Near the end of the Devonian period (360 million years ago), some larger and more
complicated plants evolved on land too. These were mainly ferns. Some giant ferns
were as big as trees, so that a lot of the land now became covered with thick, tall
forests of giant ferns and mosses, and even a kind of fungus that could grow eight feet
tall. But the very beginnings of plants with seeds, and even flowering plants, were
also getting started at the end of the Devonian period.

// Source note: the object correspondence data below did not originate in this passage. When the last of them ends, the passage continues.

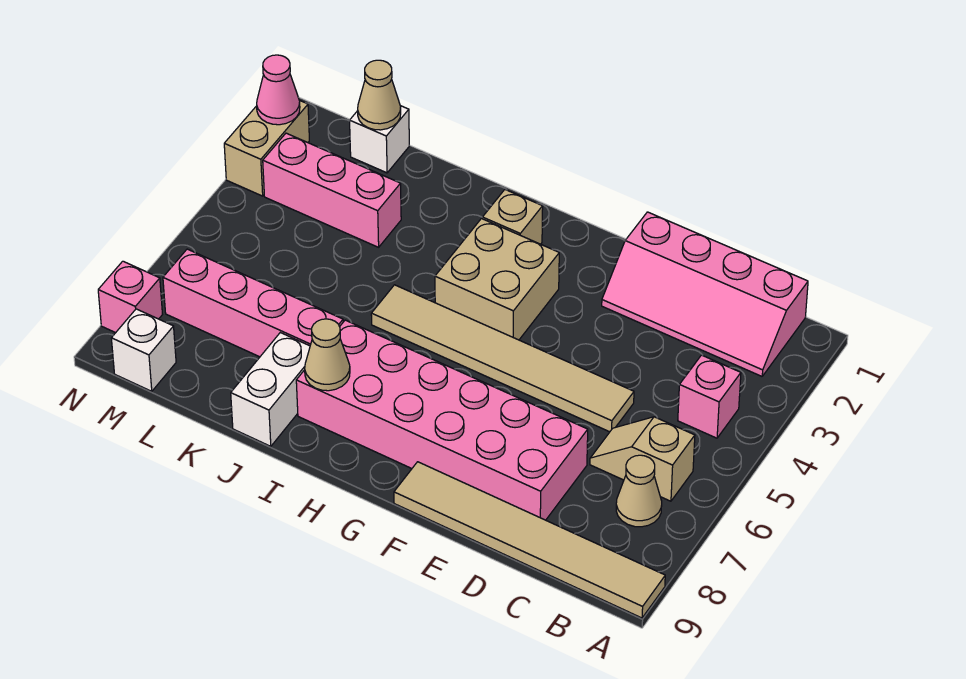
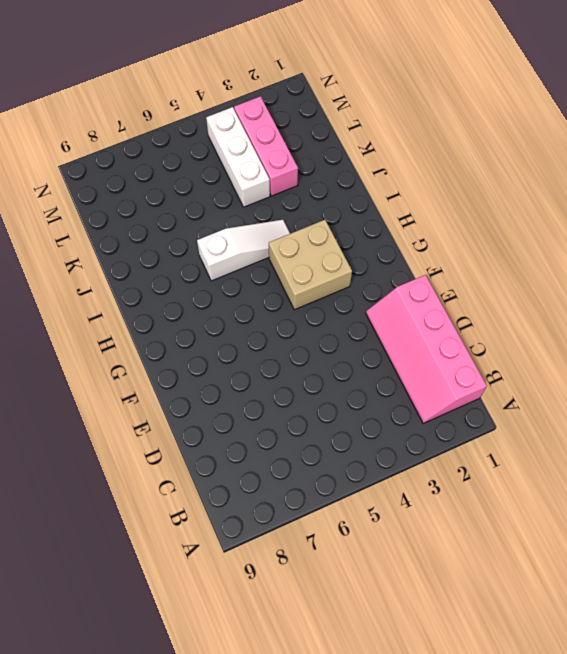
white slope I4:I6 level 1 top 6 -> tan tile D5:I5 level 1
white brick K4:M4 level 1 -> none
none -> tan tile A9:F9 level 1
none -> pink brick B4 level 1
none -> tan slope B6:C6 level 1 top B

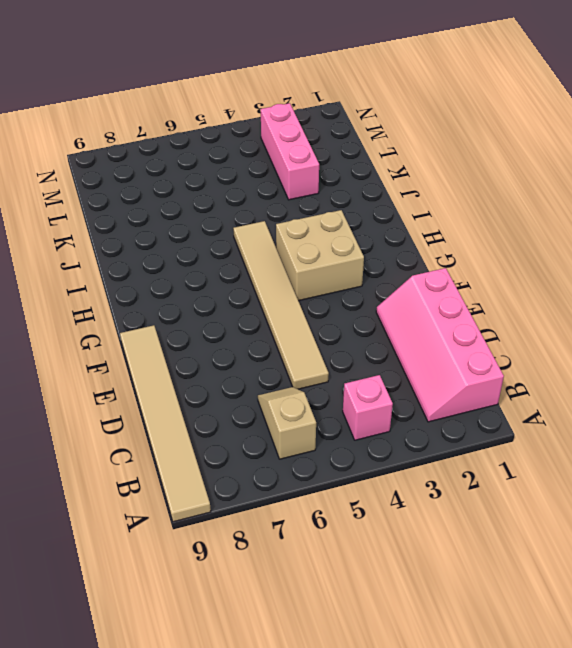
none -> tan cone B7 level 1
none -> pink brick D7:I8 level 1
none -> tan brick H2 level 1

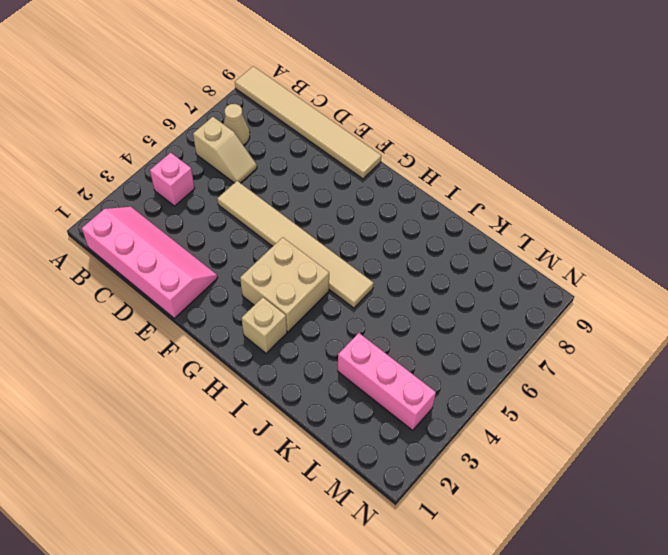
none -> pink brick D7:I8 level 1
none -> pink brick J7:M7 level 1
none -> white brick J8:J9 level 1

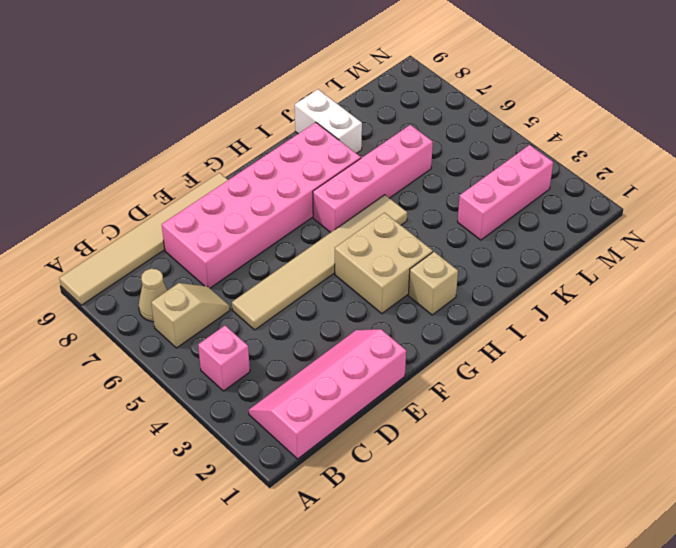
pink brick H6:K6 level 1 -> pink brick J7:M7 level 1
none -> white brick L1 level 1
none -> white brick M9 level 1
none -> tan brick N2:N3 level 1

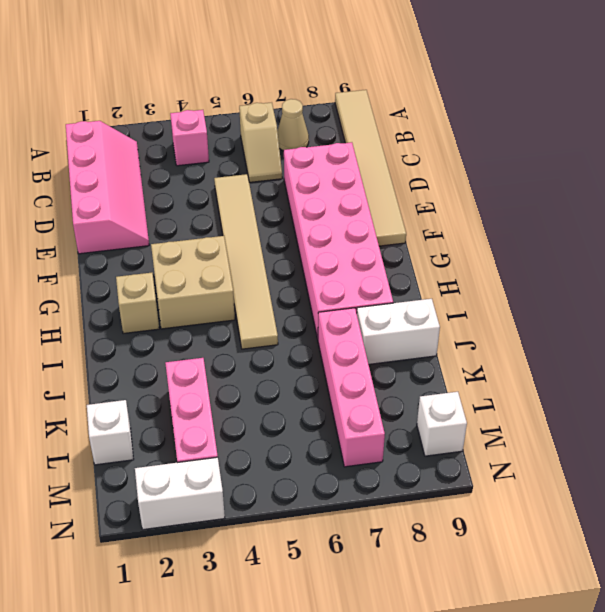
white brick N2:N3 level 1 -> tan brick N2:N3 level 1
none -> pink brick N8 level 1
none -> tan cone I8 level 2
none -> tan cone L1 level 2

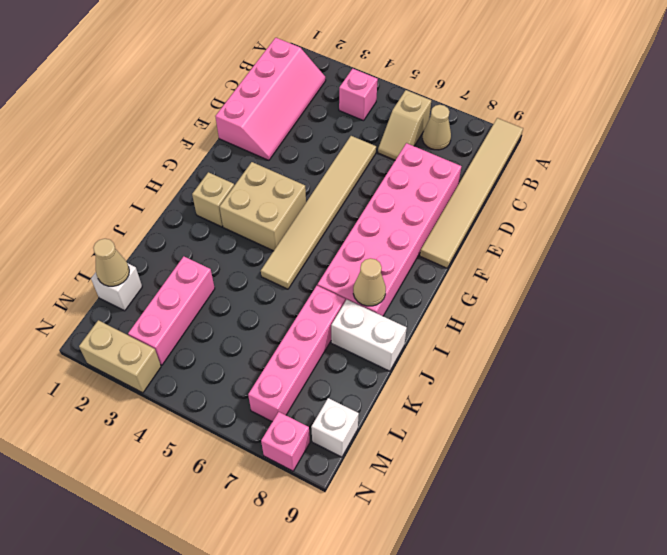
none -> pink cone N2 level 2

➔ The Devonian period, like the Cambrian and the Silurian, ended with a crisis that
killed off most of the plants and animals that were on Earth at that time. This was
about 359 million years ago. Nobody knows what caused the crisis – it might have
been global cooling or a lot of volcanoes erupting, or a comet hitting the Earth. Nearly
all of the early fish except the coelocanths died, and most of the relatives of lampreys
(except the lampreys themselves). The next period was the Carboniferous Period.

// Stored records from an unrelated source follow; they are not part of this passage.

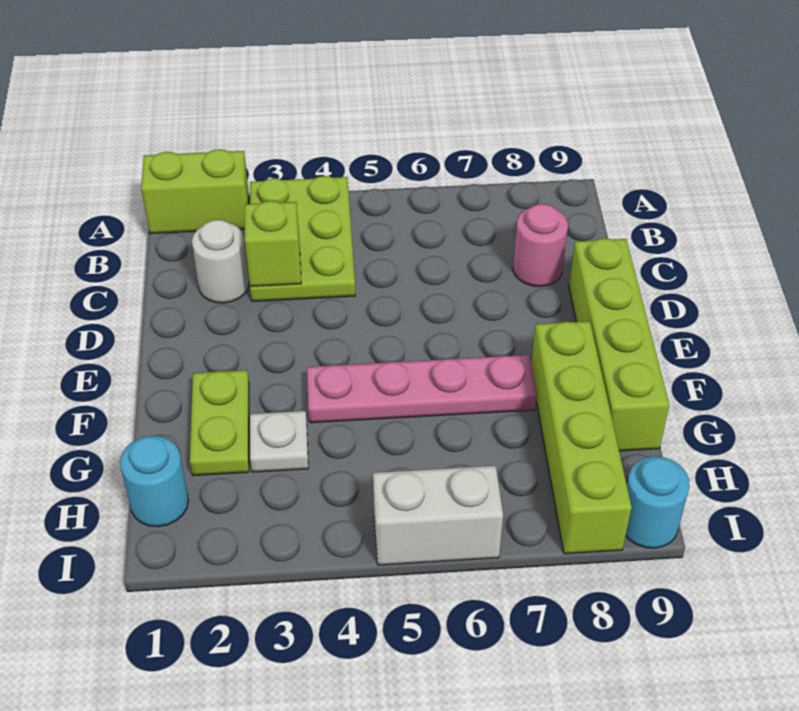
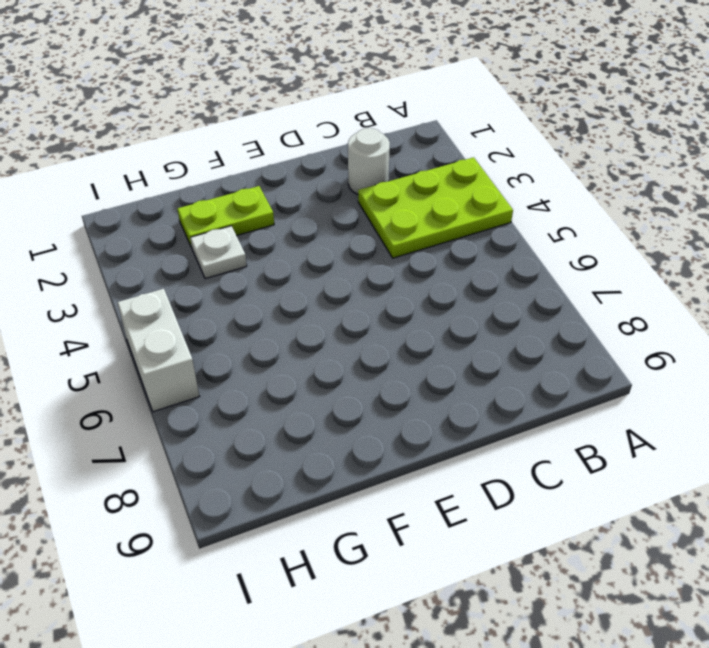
none -> lime brick A1:A2 level 1
none -> pink round brick C8 level 1
none -> lime brick D9:G9 level 1

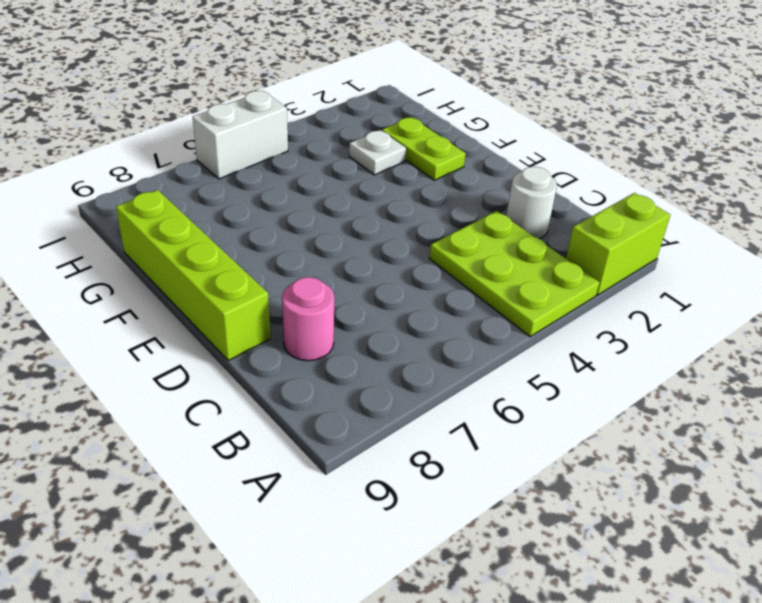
none -> pink plate F4:F7 level 1
none -> lime brick F8:I8 level 1
none -> cyan round brick H1 level 1

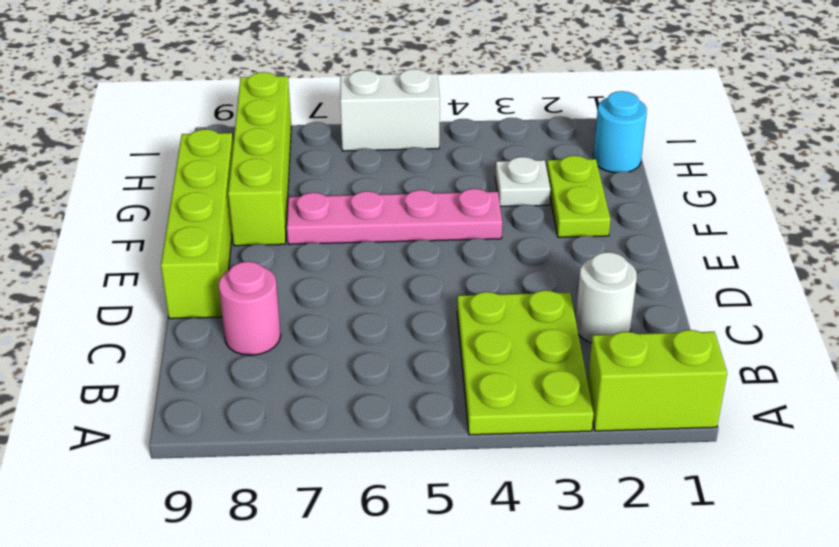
none -> cyan round brick I9 level 1
none -> lime brick C3 level 2

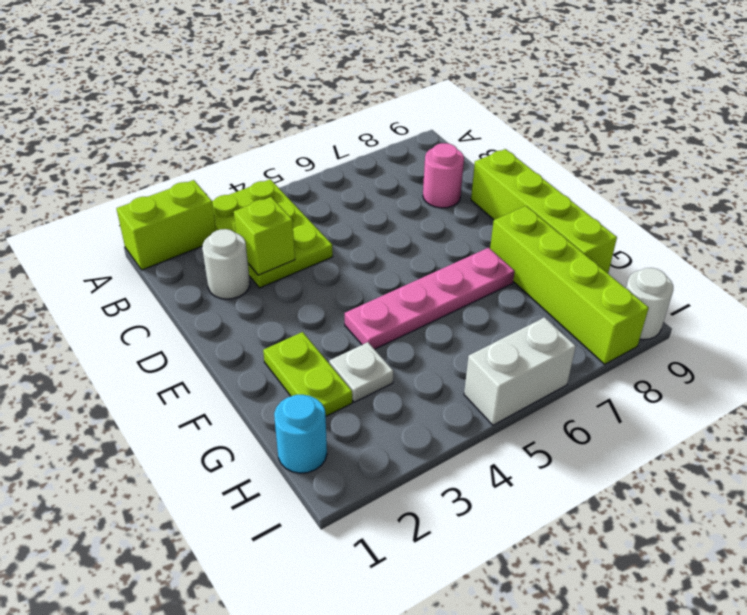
white round brick I9 level 1 -> cyan round brick I9 level 1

➔ Late Devonian, 375 million years ago, 75% of species lost
— Trilobite, 5 cm length
Trilobites were the most diverse and abundant of the animals that appeared in the
Cambrian explosion 550 million years ago. Their great success was helped by their
spiky armour and multifaceted eyes. They survived the first great extinction but were
nearly wiped out in the second. The likely culprit was the newly evolved land plants
that emerged, covering the planet during the Devonian period. Their deep roots
stirred up the earth, releasing nutrients into the ocean. This might have triggered
algal blooms which sucked oxygen out of the water, suffocating bottom dwellers like
the trilobites.
CARBONIFEROUS PERIOD
➔ With the end of the Devonian period about 359 million years ago, the Carboniferous
period got started. Most of the land on Earth was warm and swampy, which was good
for ferns, so that the continents were covered with big forests of ferns. When these
ferns died, they formed thick layers of dead plants that eventually turned into coal.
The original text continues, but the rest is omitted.